Hawaii homeless have home on donated buses
|||Special report: Homeless on the Wai'anae Coast|
|Photo gallery: Homeless finding a home aboard donated buses|
By Mary Vorsino
Advertiser Urban Honolulu Writer
By Mary Vorsino
The first of 18 tour buses to be converted into mobile homeless shelters will be unveiled today at the kickoff to the third annual walk around the island for homeless awareness.
The finished bus — which will be on display at stops along the route of the 10-day charity event "Walk the Talk" — could start housing up to eight people within two weeks. And organizers hope to have five more refitted buses sheltering people by February.
Advocates are excited about the program — and not only because buses that would have been junked are being used for a good cause. They say the buses represent out-of-the-box thinking needed to help solve the state's homeless crisis.
"It's great we're trying to get creative," said Kent Anderson, chairman of Partners in Care, a consortium of service providers. "The more out-of-the-box solutions we can create to get to multiple areas of the homeless population, the better."
The growth of the homeless population in the Islands — spurred largely by a lack of affordable housing — is one of the most critical social welfare issues facing the state.
And the bus project comes as other unconventional solutions are budding. Groups are getting homeless off the streets — and one step closer to permanent housing — by putting them up in churches, warehouses and yurts.

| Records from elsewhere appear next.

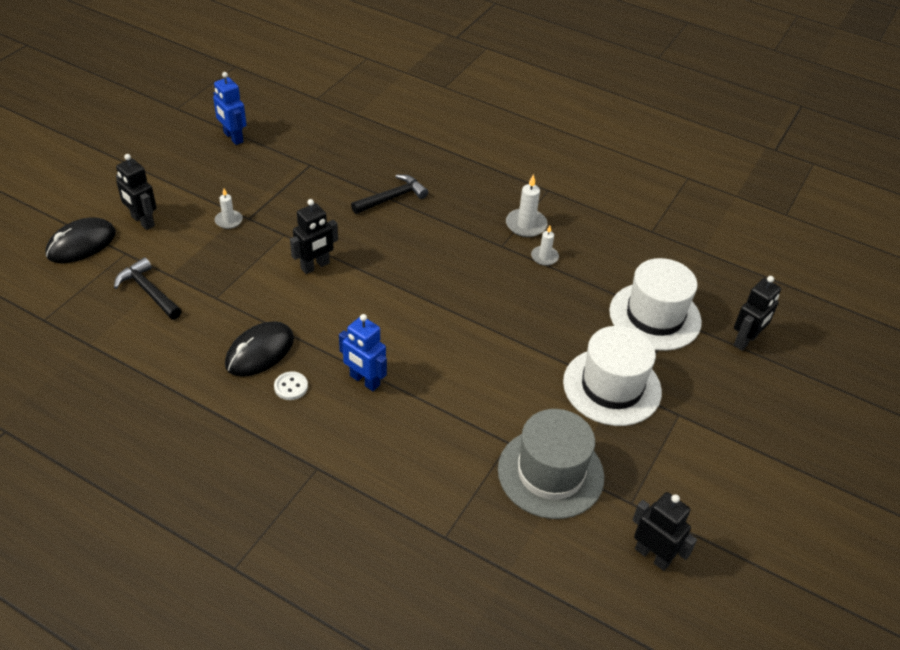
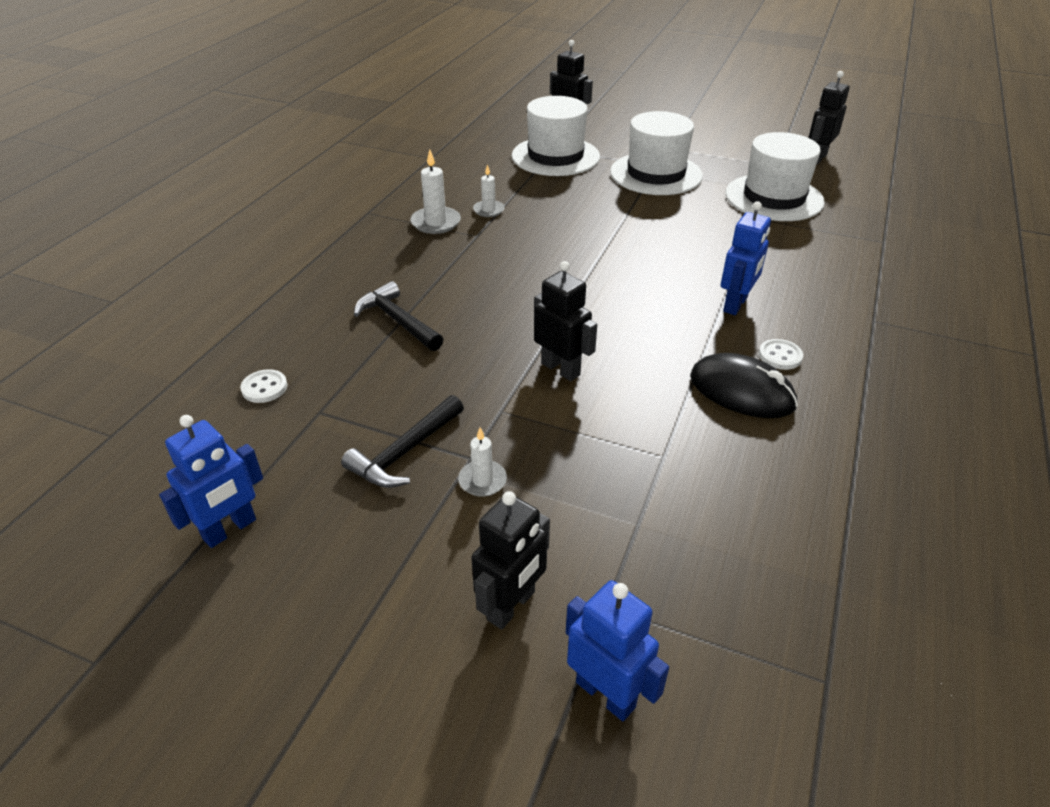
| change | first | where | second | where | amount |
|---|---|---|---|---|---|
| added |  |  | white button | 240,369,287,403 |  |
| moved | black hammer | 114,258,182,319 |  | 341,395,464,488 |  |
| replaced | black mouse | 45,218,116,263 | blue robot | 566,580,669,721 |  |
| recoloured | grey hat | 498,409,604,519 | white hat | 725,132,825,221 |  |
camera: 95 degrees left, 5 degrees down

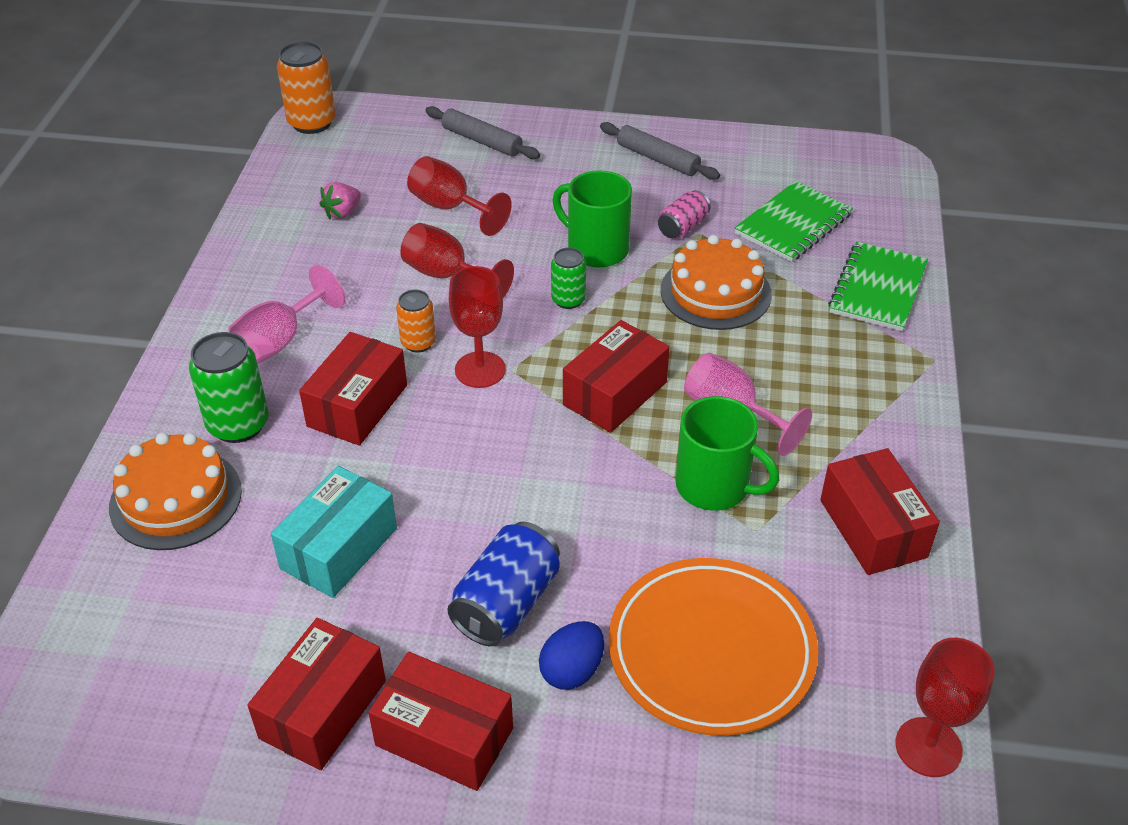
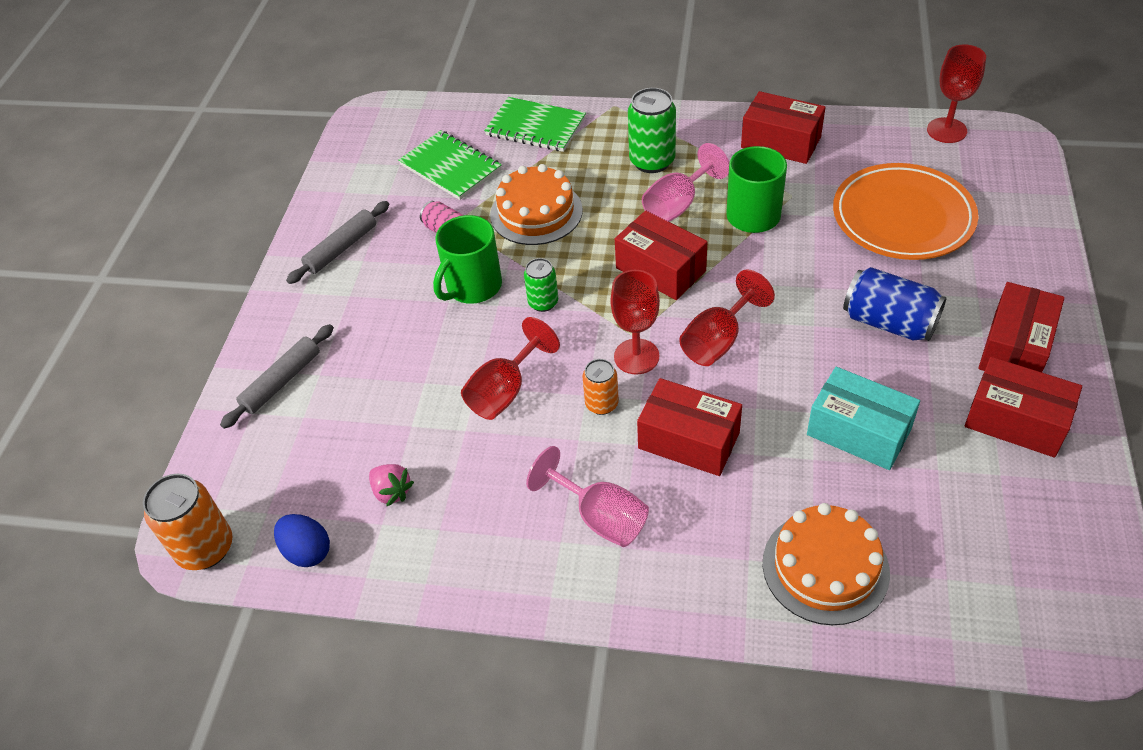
| change | first | where | second | where | amount |
|---|---|---|---|---|---|
| moved | blue egg | 539,621,604,690 |  | 274,514,330,567 |  |
| moved | green can | 189,332,269,443 |  | 628,88,676,173 |  |
| moved | red goblet | 407,156,512,236 |  | 679,270,775,366 |  |
| turned | red box | 820,448,940,575 |  | 741,91,825,164 | 45 degrees clockwise |
camera: 85 degrees left, 5 degrees up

The new strategies are born of the sheer number of homeless who need help, coupled with the high startup costs for traditional shelters. Even the state is thinking unconventionally: Its Next Step shelter in Kaka'ako, opened in May 2006, is a warehouse with cardboard cubicles as room dividers.

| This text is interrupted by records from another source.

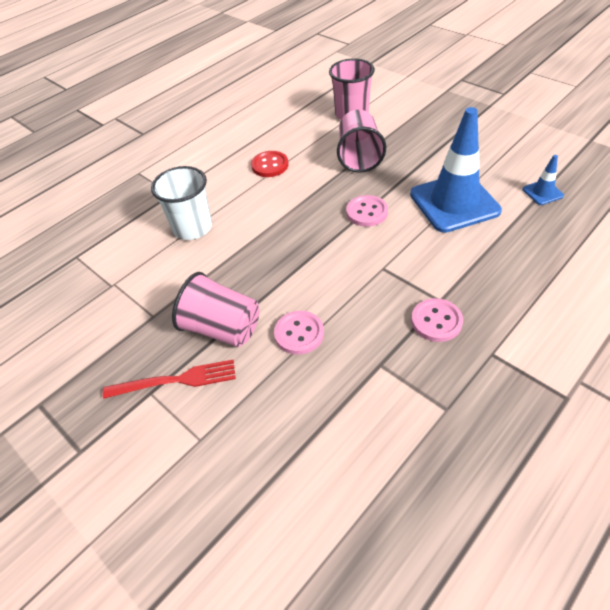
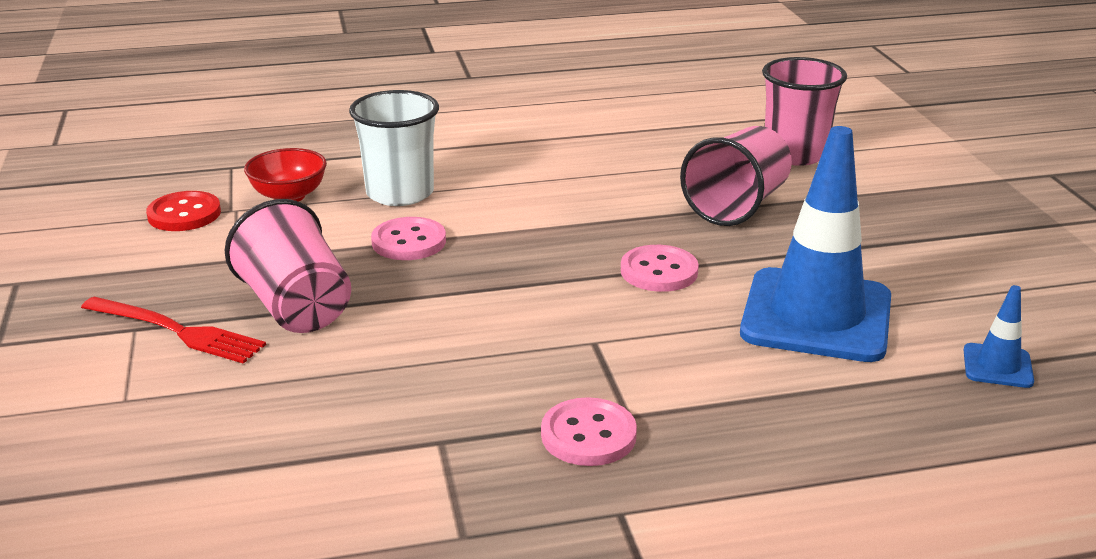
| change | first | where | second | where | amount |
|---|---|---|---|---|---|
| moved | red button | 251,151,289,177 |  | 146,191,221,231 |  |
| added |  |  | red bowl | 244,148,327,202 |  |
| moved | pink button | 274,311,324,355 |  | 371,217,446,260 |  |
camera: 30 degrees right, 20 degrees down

And its Wai'anae shelter features two temporary, prefabricated metal and plastic structures on a concrete base.
PARKED AROUND ISLAND
The bus project — kicked off nearly two years ago — is the brainchild of Utu Langi, founder of Hawaii Helping the Hungry Have Hope and manager of the Next Step shelter in Kaka'ako.
Langi said the refitted tour buses will be parked in spots around the island at night and moved to a bus depot in Kalaeloa during the day for maintenance and cleaning. People will not be allowed to travel in the buses, but the program will have small buses to get people to services, jobs and stores.
Curtis Cropar, executive director of Hawaiian Hope, a homeless services program, said many homeless people can't get jobs because they don't have state IDs or birth certificates.
And getting to state offices or other services during business hours is a challenge if homeless don't have transportation — especially if they live in Wai'anae or other rural spots.
He said he hopes the approach of the bus program — offering shelter and transportation, along with services — will help homeless people move into long-term housing faster.
Still, Langi concedes the tour buses won't be for everyone.
The buses offer little privacy or storage.
The first finished tour bus has been repainted, fitted with wooden bunk beds and overhauled to make sure it is roadworthy.
Though some of the buses have bathrooms, Langi said, portable toilets will be set up wherever the buses are parked.
Though the tour buses are far from luxurious, Langi said, they will allow a shelter to come to homeless people in the community they're comfortable in — rather than forcing homeless to relocate if they want off the streets. Langi says homeless people could opt to stay in the buses for months at a time. Or they could use the buses as a short respite from the streets.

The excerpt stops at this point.